Stopped to look for the water source shown on the map in a stream, and again didn't find anything. This is the second water source in a row shown on the map that didn't pan out. Water has proven to be probably the most difficult logistical challenge to through-hiking the Baekdudaegan. Well, geniuses, its a ridge. There's no water on it by definition. Yes, sometimes I'm a slow learner.

Cooked some breakfast and discussed strategy. We may end up ditching the tent and sleeping bags and just trying to hike further each day and stay in minbaks (guest houses) every night. We'd do this sooner but it will stretch out budget. So the days go.
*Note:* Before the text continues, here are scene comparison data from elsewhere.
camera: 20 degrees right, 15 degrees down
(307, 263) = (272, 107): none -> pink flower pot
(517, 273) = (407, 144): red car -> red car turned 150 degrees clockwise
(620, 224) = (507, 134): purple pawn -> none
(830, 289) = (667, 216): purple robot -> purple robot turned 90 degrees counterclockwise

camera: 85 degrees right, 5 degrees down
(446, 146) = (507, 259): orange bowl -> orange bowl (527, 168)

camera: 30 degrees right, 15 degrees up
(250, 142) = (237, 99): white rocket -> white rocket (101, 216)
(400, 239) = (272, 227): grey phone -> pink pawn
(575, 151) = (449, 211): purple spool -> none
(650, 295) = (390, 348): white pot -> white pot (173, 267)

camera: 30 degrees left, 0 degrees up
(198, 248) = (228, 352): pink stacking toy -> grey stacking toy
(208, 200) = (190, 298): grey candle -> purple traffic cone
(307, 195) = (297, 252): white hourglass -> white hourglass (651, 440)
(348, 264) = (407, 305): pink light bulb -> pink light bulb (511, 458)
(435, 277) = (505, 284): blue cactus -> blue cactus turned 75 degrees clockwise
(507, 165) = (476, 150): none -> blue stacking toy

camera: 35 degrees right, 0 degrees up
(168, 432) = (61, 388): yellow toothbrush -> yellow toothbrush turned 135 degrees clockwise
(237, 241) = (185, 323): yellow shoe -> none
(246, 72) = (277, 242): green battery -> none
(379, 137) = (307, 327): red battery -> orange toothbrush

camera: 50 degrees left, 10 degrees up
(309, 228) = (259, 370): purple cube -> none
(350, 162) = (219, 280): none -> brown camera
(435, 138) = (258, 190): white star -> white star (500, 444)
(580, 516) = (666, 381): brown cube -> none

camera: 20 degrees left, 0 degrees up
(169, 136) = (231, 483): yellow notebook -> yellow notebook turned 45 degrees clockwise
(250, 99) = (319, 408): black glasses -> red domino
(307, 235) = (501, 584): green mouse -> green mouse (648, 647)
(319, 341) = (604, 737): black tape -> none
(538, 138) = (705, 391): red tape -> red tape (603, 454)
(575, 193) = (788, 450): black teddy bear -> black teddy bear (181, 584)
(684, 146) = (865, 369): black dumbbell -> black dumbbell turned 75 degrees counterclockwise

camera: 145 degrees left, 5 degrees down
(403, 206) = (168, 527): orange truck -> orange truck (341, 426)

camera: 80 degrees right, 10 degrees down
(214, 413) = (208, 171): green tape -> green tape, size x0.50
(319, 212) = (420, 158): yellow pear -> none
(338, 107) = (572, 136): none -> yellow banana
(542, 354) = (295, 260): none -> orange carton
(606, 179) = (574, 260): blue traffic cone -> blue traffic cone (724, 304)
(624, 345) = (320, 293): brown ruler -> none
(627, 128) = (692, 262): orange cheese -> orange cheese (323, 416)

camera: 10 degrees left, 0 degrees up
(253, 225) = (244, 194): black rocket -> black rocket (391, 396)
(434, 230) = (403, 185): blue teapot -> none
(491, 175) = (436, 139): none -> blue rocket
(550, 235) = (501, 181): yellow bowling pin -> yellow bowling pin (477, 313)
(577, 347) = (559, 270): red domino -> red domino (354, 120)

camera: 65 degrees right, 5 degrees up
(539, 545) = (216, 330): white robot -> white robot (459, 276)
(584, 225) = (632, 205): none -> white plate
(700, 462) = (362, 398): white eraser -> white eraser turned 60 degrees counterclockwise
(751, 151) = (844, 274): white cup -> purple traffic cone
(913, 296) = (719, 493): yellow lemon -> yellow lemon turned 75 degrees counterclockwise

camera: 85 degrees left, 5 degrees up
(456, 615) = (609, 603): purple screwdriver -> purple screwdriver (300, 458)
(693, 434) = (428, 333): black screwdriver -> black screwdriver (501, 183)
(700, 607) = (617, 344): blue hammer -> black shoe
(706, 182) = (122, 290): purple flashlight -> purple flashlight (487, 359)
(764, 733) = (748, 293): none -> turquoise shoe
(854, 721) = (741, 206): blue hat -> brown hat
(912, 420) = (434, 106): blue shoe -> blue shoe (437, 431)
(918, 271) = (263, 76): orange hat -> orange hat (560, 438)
We had some nice stretches of views on both sides of the ridge, and could see back to the south from where we'd come, and further ahead northward. Its great to finally have the sensation of movement along the ridge. Covering ground feels like progress, and watching the country move by slowly is an interesting feeling. Nice breaks with snacks and views in the shade will lift the mood, and things seem great. Then a particularly hot uphill comes along and you want to throw in the towel.

And the craziest things keep happening on the spur of the moment. We reached the road and the end of the trail for the day, started walking towards the village to look for a minbak. Two minutes down the road a guy pulls up and offers us a ride. We squeeze into his car and off we go, with only minimal communication established. He quickly shrugs off our minbak suggestion in Jit-Jae, and proceeds onward through the small village in which we were planning to spend the night. On a corner, he pulls to a short stop, looking as if he's just realized something important. He gets out of the car, sprints across the street and returns with three bags of grapes fresh off the vine for us! More confusing discussion (to me anyway, Liz seemed to know a bit of what he was saying, but I'm totally lost at this point), and we stop in the center of the next village down the road. This time he goes into a bank and brings out three coffees for all of us. Yep, a bank. Weird.

We'd been asking him to find a motel or minbak in the Ayeong area, but he just keeps driving further south, back towards where we started hiking for the day. He's convinced we want to go to the national park where the Baekdudaegan starts. Liz and I are both thinking, "Oh great, there goes today's progress". Finally, we pull into a large building that looks like an old school. Apparently its a restaurant, hotel and bath house. We eat a huge lunch while he explains what he's gleamed of our situation to the hotel proprietor. She seems to understand and appears not only accepting of the transfer of responsibility for us, but happy to do it. After gorging ourselves, and our driver getting us set up with a room, he departs quickly with a smile. We move into the room, shower, do laundry in the sink and set it out to dry on the heated floor, then head outside with beer and snacks.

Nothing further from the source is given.